Determinado Muza a continuar la conquista de España por las partes
en que no hubiera estado Tarik, tomó guías fieles (que dicen las historias
arábigas que nunca le engañaron), y recorrió el condado de Niebla
apoderándose de varias ciudades, y mientras algunos cuerpos de caballería
berberisca discurrían por las vecinas comarcas, detúvose él delante de Sevilla, cuya ciudad capituló después de un mes de resistencia.

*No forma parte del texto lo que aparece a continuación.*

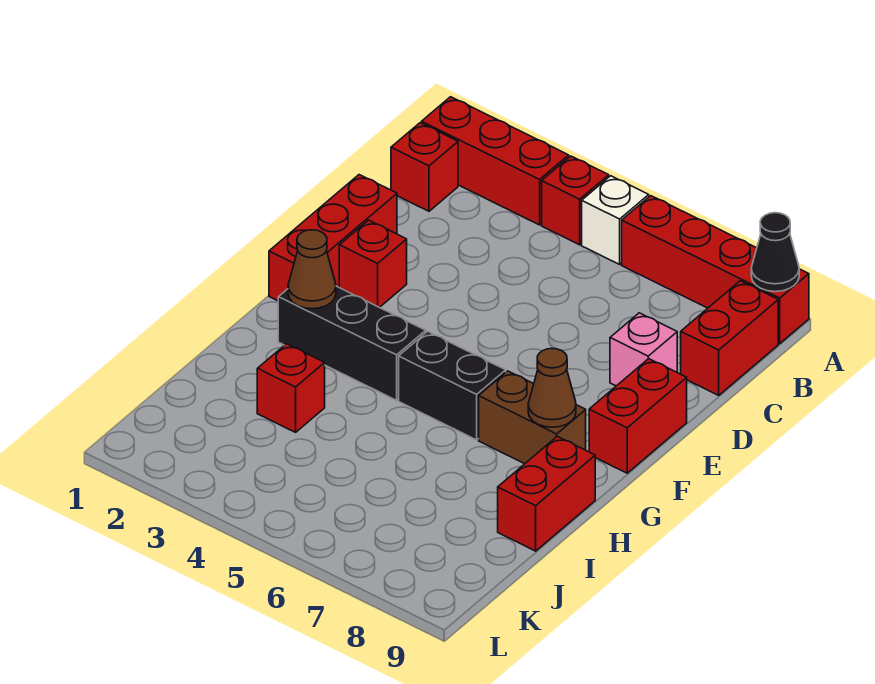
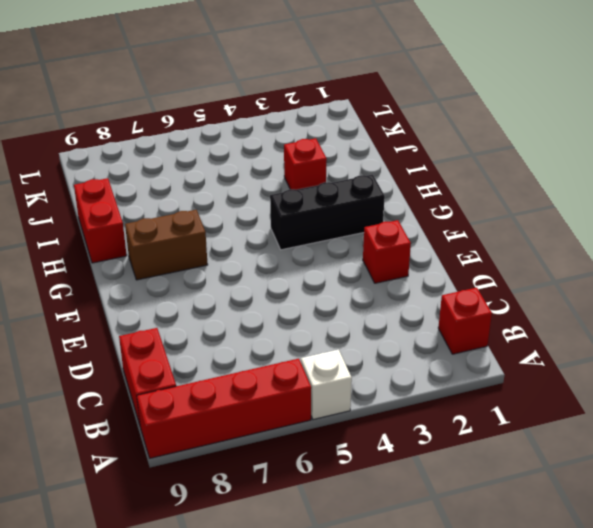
none -> red brick A1:A3 level 1
none -> red brick A4 level 1
none -> red brick D1:F1 level 1

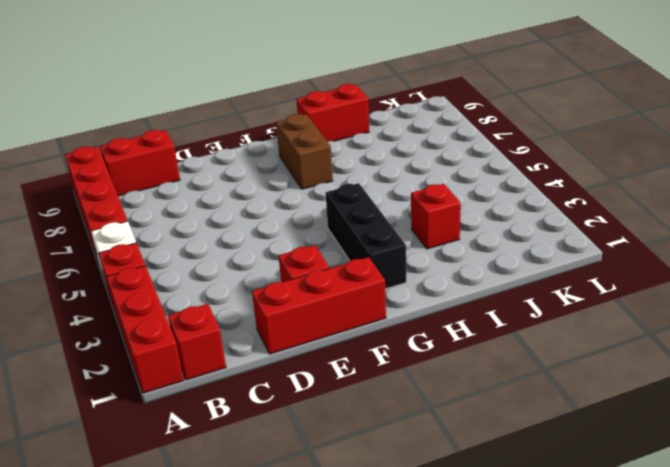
none -> pink brick D8 level 1
none -> red brick E9:F9 level 1
none -> black brick G5:G6 level 1

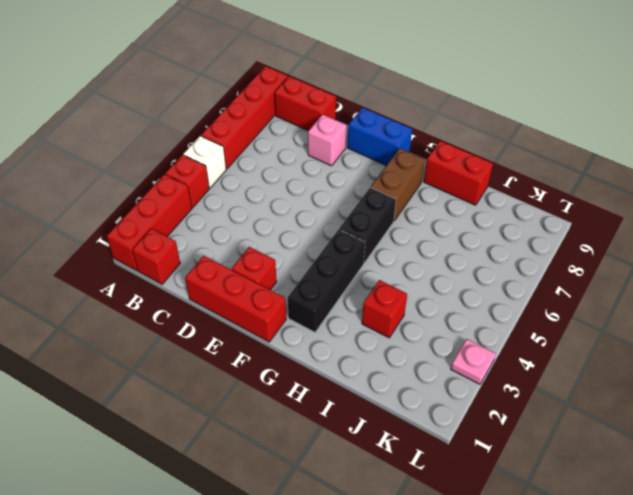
blue brick E9:F9 level 1 -> red brick E9:F9 level 1
pink plate L3 level 1 -> none
none -> black cone A9 level 2
none -> brown cone G2 level 2
none -> brown cone G8 level 2

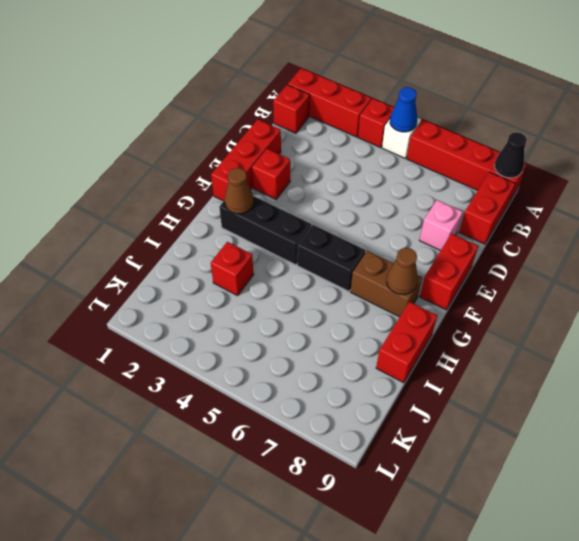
blue cone A5 level 2 -> none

Muza entró en ella triunfante, tomó rehenes, y encomendando la custodia
de la ciudad al caudillo Isa ben Abdila,
pasó a Lusitania, donde tampoco halló resistencia de consideración,
y vino a acampar delante de Mérida. A la vista de esta ciudad, dicen
los historiadores árabes que se sorprendió el viejo musulmán de su
grandiosidad y magnificencia, y exclamó: «¡Dichoso el que pudiera
hacerse dueño de tan soberbia ciudad!» Desde luego reconoció Muza
la dificultad de reducirla y confirmóle en ello la altiva respuesta que recibió a su primera intimación. Tanto
que desesperanzado de rendirla con las fuerzas que acaudillaba, mandó
a su hijo Abdelaziz que de África viniese en su ayuda con cuanta gente
de armas allegar pudiera. Cada día se empeñaba un combate entre sitiadores
y sitiados: los mejores oficiales árabes iban pereciendo
: Muza discurrió lograr por medio de un ardid lo que por la
fuerza veía serle imposible. Escondió de noche gran parte de su gente
en una caverna. A la alborada de la mañana siguiente presentóse Muza como de costumbre a atacar la ciudad; los
cristianos salieron a rechazarlos; los árabes fingieron retirarse
dejándose perseguir hasta la celada, y creyendo los cristianos aquella
huida obra de su bravura y esfuerzo, llegaron hasta más allá de la
gruta; salieron entonces los emboscados, y se trabó una reñida y brava
pelea que duró muchas horas : acometidos los cristianos de frente
y de espalda, después de pelear valerosamente y vender caras sus vidas,
fueron la mayor parte degollados. Pronto vengaron el ultraje, pues
a pocos días, habiéndose apoderado los árabes de una de las torres
de la ciudad, asaltáronla los españoles
tan denodadamente, que ni uno solo de los musulmanes que la defendían
quedó vivo. Llamaron desde entonces los árabes a aquella torre la
Torre de los Mártires.
Pero he aquí que a este
tiempo llega el joven Abdelaziz de África con siete mil caballos y
cinco mil ballesteros berberíes. Viendo los meridanos acrecentado
el campo de los árabes con tan poderoso refuerzo, escasos ya de guarnición
y de provisiones, determinaron pedir capitulación. El viejo walí recibió
a los mensajeros en su tienda, y acordó con ellos las bases del convenio.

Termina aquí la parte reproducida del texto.